The problem we are facing is between frames 140 and 500 of the game's execution (the first 4 minutes of gameplay), after that the game runs flat because we dispose the assets periodically and call System.gc. We saw in scout that the memory is indeed flat after these 500 frames (not because lack of proper disposal but because the Bitmap DisplayObjects are not created so aggressively anymore).

Our problem is these Bitmap DisplayObjects at the beginning, you can see them in green in this image:

http://dev.jojugames.com/projects/wicked/AndroidLogTutorial/002_BMDisplayObjects.png

We made an experiment in which we load, instantiate and upload to GPU memory one of the textures that's provoking instantiation of Bitmap DisplayObjects and disposed both the bitmap and the texture right away, also we called System.gc.
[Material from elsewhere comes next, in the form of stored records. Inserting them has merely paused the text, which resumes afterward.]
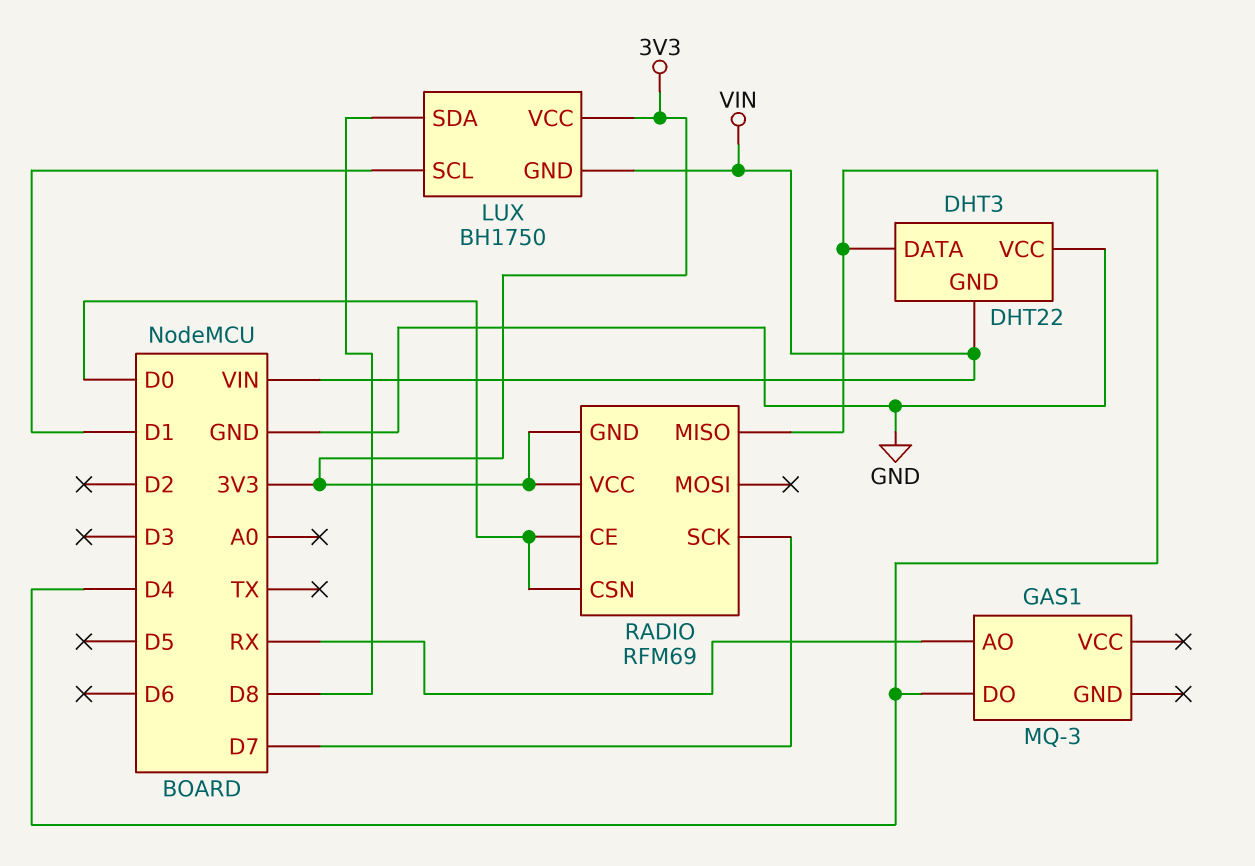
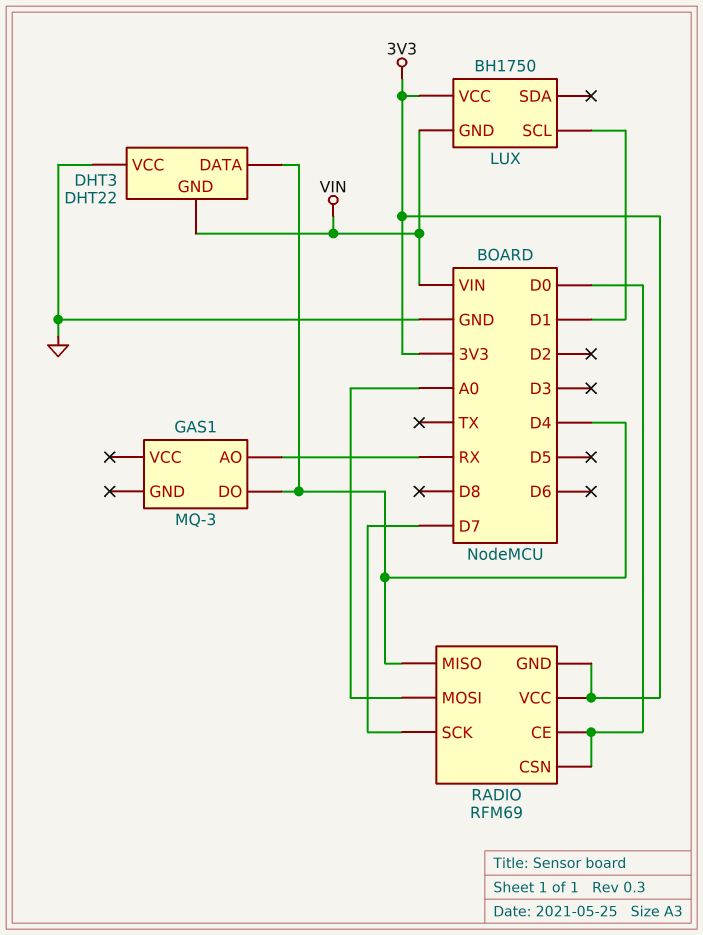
LUX pin SDA: D8 -> none
RADIO pin MOSI: none -> A0

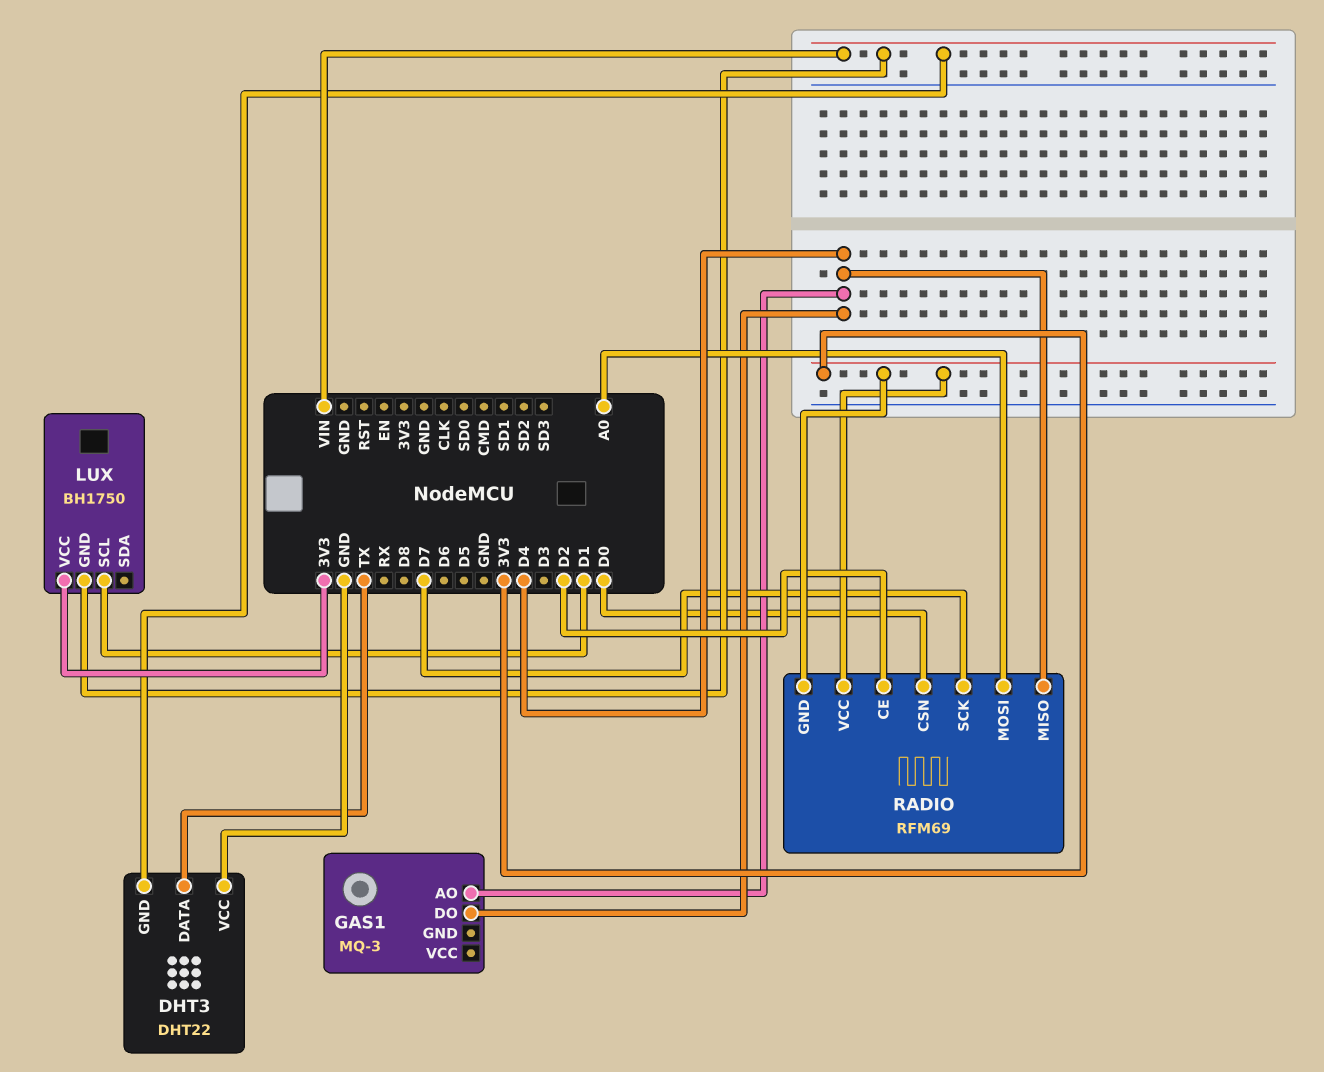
DHT3 pin DATA: D4 -> TX
GAS1 pin AO: RX -> D4
RADIO pin CE: D0 -> D2

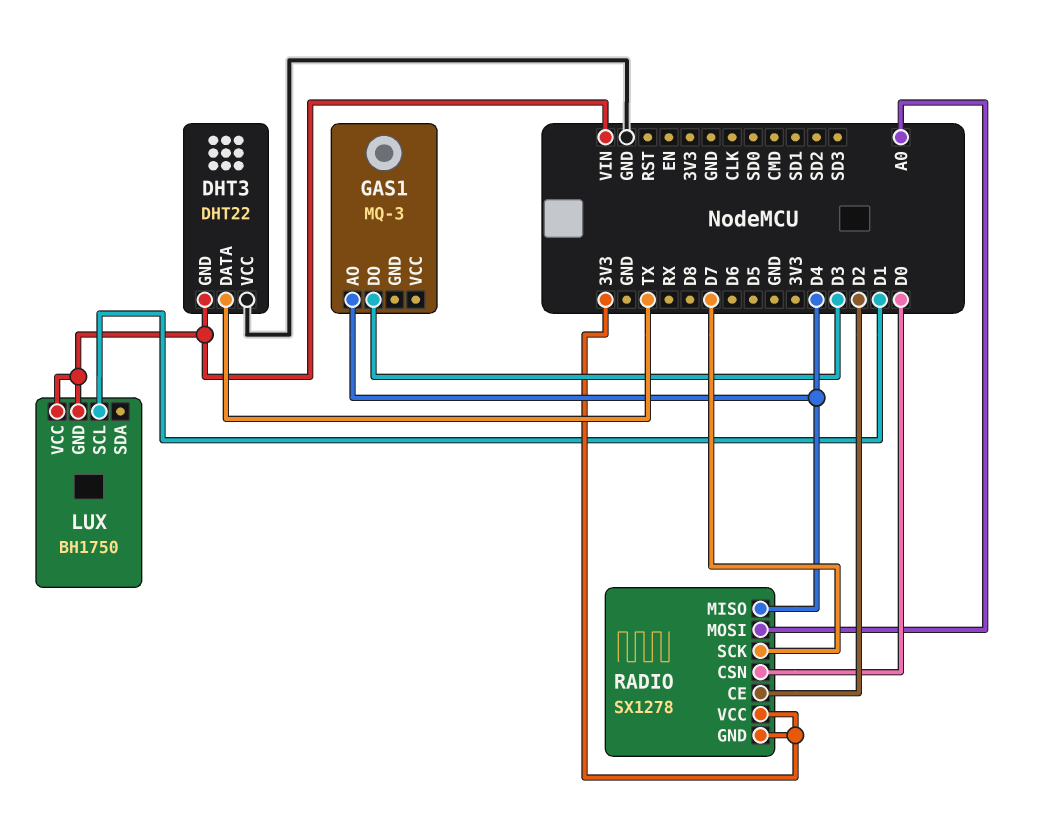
GAS1 pin DO: D4 -> D3
LUX pin VCC: 3V3 -> VIN
RADIO: RFM69 -> SX1278

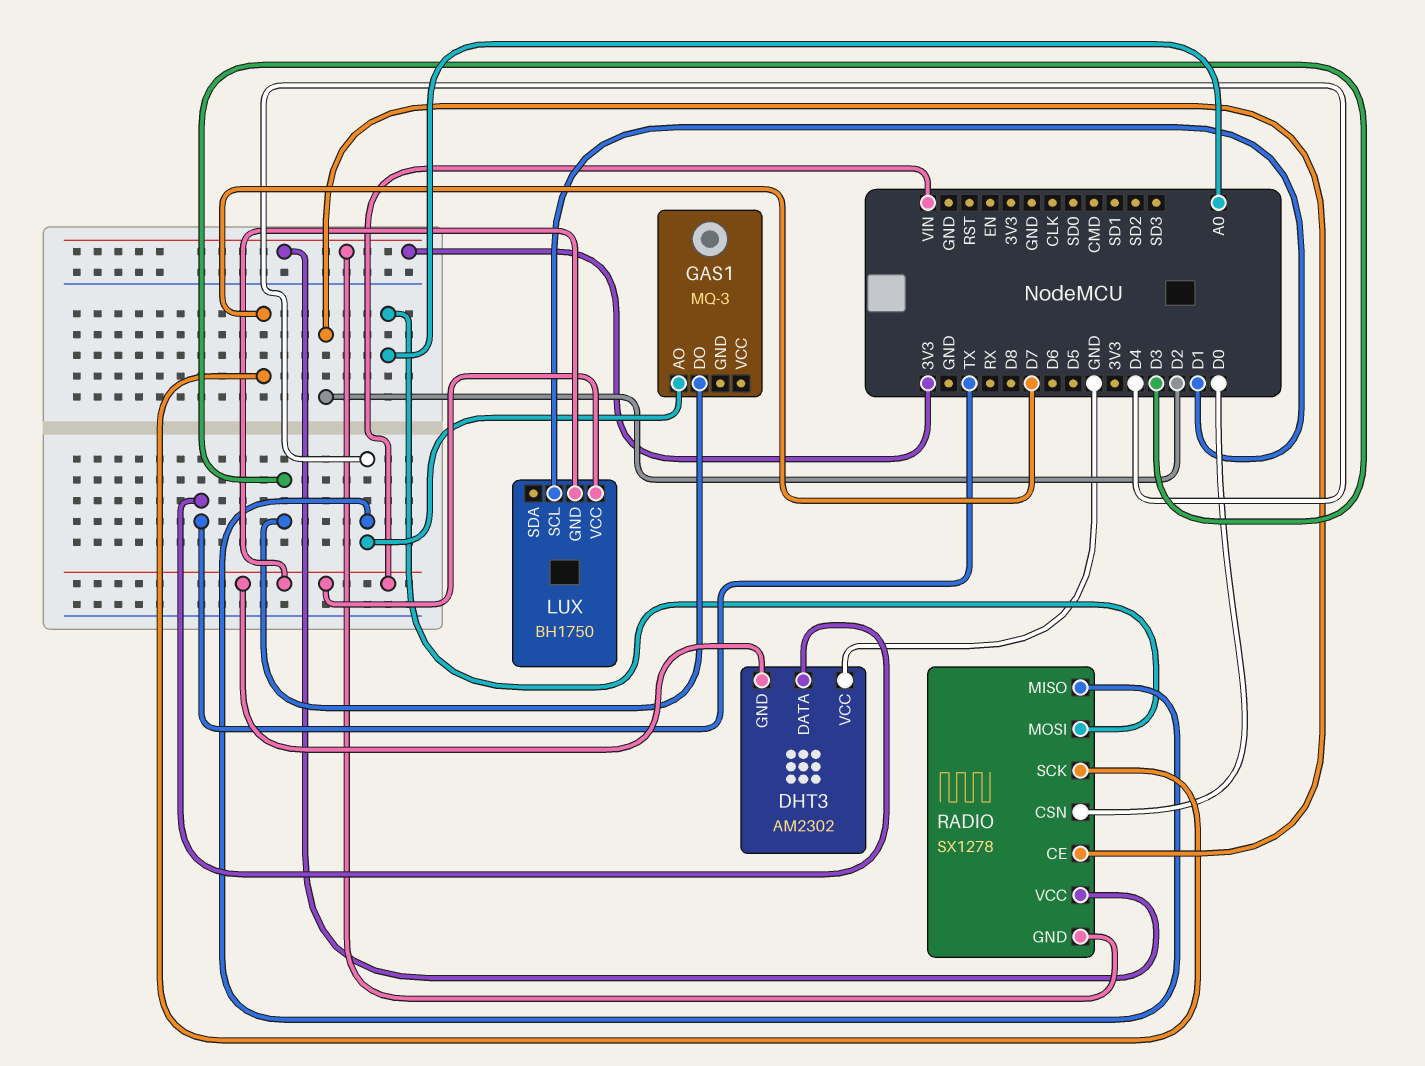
DHT3: DHT22 -> AM2302

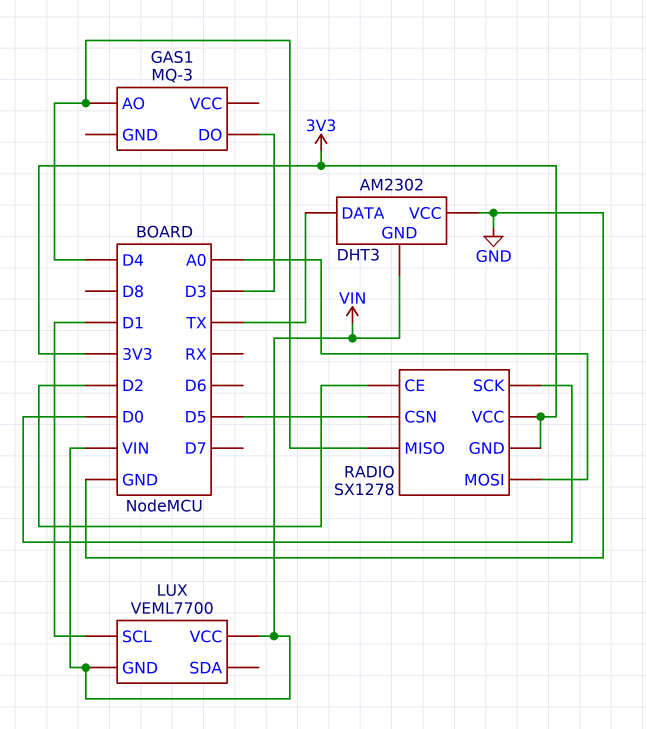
LUX: BH1750 -> VEML7700
RADIO pin CSN: D0 -> D5
RADIO pin SCK: D7 -> D0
We noticed in scout that the bitmap was removed from CPU memory and the texture was removed from the GPU memory but the Bitmap DisplayObjects remained in main memory for about 300 frames.

It's worth mentioning that after the initial 500 frames the Bitmap DisplayObjects are not created as aggressively as they are created at the beginning of the execution, that can also be seen in the screenshot on this post.

That said, does anybody knows how tho prevent these Bitmap DisplayObjects from ever being created at the beginning of the game's execution?